Segundo Neil Whitehead (2002, p. 57), caribe e aruaco estavam em oposição, principalmente no que diz respeito aos negócios e aos projetos coloniais que precisavam mobilizar forças de aliados e inimigos para serem implantados. Os Lokono foram aliados da Coroa espanhola e eram os guardiões das plantações de tabaco implantadas pelos espanhóis, cuidando eles próprios do abastecimento de escravos para o cultivo. Os caribe eram os inimigos passíveis de serem escravizados. Assim, o trabalho dos missionários linguistas, durante o século XVI, se constituiu basicamente em demonstrar as diferenças linguísticas e culturais existentes entre aruacos e caribes que persistem ainda hoje como categorias analíticas do trabalho científico da descrição linguística.

O rol de características elaborado para a distinção entre os dois grupos apresenta a morfologia das aldeias, com um pátio circular no centro, atribuída aos aruaco; o canibalismo, atribuído aos caribe; e os mitos de origem serviriam como delimitadores culturais. Entretanto Guahayona é o ancestral mítico tanto de grupos aruaco quanto de grupos caribe. André Prous (1992, p. 425) apontou as evidências de grandes aldeias com pátio circular, inclusive, em ocupações no recôncavo baiano e no centro-oeste do Brasil desde 400 anos antes da chegada dos europeus, sendo estes territórios associados aos Tupi e aos Jê. Segundo Eduardo Viveiros de Castro (1986, p. 287), o formato das aldeias Araweté, grupo Tupi-guarani, são assemelhadas às dos Caribe e às de outros grupos do norte-amazônico. O uso do fuso de fiar, como apontado por Karl von den Steinen também se mostrou frágil. Jose Gómez (2016, p. 184) discorreu, em sua tese de doutorado, sobre a prática e a importância de fiar como estabelecedor da diferença entre masculino e feminino, em um grupo de língua chibcha, de Sierra Nevada, para quem a construção do mundo se daria no movimento espiral do fuso de fiar.
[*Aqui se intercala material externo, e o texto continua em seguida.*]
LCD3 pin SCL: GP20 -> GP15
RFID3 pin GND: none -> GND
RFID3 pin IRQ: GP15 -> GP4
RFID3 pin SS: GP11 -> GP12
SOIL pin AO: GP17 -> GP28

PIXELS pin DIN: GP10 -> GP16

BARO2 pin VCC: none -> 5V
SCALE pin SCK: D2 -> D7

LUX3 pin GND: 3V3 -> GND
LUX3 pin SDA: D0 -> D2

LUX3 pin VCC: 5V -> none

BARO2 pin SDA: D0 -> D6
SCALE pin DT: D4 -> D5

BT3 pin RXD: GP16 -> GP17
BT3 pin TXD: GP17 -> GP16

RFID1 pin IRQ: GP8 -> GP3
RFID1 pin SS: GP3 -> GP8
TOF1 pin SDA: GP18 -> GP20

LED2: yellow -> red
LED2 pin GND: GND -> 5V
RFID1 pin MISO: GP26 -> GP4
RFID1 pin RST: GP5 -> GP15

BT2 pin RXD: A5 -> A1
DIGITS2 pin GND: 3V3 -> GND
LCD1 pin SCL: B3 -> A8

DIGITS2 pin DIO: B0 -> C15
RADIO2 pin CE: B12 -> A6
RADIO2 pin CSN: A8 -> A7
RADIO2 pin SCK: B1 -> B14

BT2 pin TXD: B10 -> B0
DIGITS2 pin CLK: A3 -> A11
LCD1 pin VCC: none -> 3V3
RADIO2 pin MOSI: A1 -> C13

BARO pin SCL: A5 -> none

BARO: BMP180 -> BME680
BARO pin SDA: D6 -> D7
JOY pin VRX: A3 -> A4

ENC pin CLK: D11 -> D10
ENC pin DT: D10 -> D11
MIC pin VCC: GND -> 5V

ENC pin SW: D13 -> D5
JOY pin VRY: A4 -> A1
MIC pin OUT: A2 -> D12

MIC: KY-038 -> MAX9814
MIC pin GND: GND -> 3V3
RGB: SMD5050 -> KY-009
As características apontadas como definidoras da identidade étnica dos grupos parece mais relacionada aos projetos coloniais do que de fato aos grupos aos quais se referem, refletindo uma pontinha do sistema produtivo europeu e de sua estrutura de classes. Outra reflexão importante que tais comparações suscitam é o fato de que aruaco e caribe seriam duas categorias sociais que estabeleceram e descreveram as relações dos povos contatados com os europeus, mas que não significavam necessariamente populações culturalmente e linguisticamente diferentes.

Posteriormente, tornaram-se categorias científicas de análise e de descrição linguística, chegando a serem estabelecidas famílias linguísticas com relações genéticas e culturais implicadas. Estabelecer uma diferença linguística entre esses dois grupos era necessário. Para haver um povo “tratável”, de língua compreensível, era necessário um outro povo “selvagem”, de língua rude. Os critérios que levavam em conta a diferença linguística não eram exatamente linguísticos, eram mais propriamente critérios comerciais ou coloniais. O critério de selvageria precisava existir, pois esta era uma das premissas para a escravidão: ser selvagem justificava a escravidão.